7. USE OF CLEARING FACILITIES.
Notwithstanding any other provisions of the Agreement, the Custodian
may, in connection with transactions in portfolio Securities by the
Trust, use the facilities of the Depository Trust Company ("DTC"), and
the Participants Trust Company ("PTC"), as permitted by Rule 17f-4
under the Investment Company Act of 1940, if such facilities have been
approved by the Board of Trustees of the Trust in accordance with the
following:
(a) DTC and PTC may be used to receive and hold eligible Securities
owned by the Trust;
(b) payment for Securities purchased may be made through the clearing
medium employed by DTC and PTC for transactions of participants
acting through them;
(c) Securities of the Trust deposited in DTC and PTC will at all
times be segregated from any assets and cash controlled by the
Custodian in other than a fiduciary or custodian capacity but may
be commingled with other assets held in such capacities.
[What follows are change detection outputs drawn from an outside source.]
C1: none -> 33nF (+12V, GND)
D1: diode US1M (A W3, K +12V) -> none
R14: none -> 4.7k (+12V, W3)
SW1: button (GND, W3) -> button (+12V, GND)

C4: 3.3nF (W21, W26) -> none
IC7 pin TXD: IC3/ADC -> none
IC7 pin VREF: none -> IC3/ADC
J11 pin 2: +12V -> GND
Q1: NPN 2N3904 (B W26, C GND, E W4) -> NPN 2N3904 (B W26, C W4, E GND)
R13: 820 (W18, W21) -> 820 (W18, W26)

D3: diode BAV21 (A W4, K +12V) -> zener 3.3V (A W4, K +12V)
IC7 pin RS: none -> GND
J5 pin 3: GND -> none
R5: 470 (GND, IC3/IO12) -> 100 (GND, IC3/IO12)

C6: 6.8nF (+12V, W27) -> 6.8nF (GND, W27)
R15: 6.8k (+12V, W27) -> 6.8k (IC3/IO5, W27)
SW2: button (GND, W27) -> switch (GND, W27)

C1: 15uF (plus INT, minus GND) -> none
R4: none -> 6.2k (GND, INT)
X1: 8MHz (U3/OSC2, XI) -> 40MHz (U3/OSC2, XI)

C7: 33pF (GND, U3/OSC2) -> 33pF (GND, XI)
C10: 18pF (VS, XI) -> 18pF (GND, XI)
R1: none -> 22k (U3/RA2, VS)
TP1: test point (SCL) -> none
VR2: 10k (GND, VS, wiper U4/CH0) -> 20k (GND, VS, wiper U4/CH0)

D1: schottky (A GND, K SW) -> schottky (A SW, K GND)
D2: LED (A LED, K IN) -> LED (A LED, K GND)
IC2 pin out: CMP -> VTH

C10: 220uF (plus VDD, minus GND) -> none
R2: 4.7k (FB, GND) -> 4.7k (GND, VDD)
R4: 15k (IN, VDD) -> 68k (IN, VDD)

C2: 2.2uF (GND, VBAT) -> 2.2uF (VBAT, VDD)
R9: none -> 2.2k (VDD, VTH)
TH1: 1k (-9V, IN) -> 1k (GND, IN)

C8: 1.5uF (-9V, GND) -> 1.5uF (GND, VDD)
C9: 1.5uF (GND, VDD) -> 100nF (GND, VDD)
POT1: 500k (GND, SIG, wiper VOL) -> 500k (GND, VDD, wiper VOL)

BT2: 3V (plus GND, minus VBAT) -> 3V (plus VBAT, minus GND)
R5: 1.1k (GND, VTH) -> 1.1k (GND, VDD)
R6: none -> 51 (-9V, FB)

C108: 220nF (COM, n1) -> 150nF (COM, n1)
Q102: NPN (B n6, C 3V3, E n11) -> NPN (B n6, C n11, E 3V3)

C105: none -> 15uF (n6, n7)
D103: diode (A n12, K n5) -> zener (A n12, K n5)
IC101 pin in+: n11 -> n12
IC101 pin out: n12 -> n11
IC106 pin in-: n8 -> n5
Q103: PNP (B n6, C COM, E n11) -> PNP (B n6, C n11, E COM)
Subject
to the provisions of the Agreement with regard to instructions,
the Custodian will pay out money only upon receipt of Securities
or notification thereof and will deliver Securities only upon the
receipt of money or notification thereof;
(d) all books and records maintained by the Custodian which relate to
the participation in DTC and PTC shall identify by Book-Entry
Securities belonging to the Trust which are deposited in DTC and
PTC and shall at all times during the Custodian's regular
business hours be open to inspection by the duly authorized
officers, employees, agents and auditors, and the Trust will be
furnished with all the information in respect of the services
rendered to it as it may require;
(e) the Custodian will make available to the Trust copies of any
internal control reports concerning DTC and PTC delivered to it
by either internal or external auditors within ten days after
receipt of such a report by the Custodian; and
(f) confirmations of transactions using the facilities of DTC and PTC
shall be provided as set forth in Rule 17f-4 of the Investment
Company Act of 1940.
8. CUSTODIAN'S ACTS WITHOUT INSTRUCTIONS.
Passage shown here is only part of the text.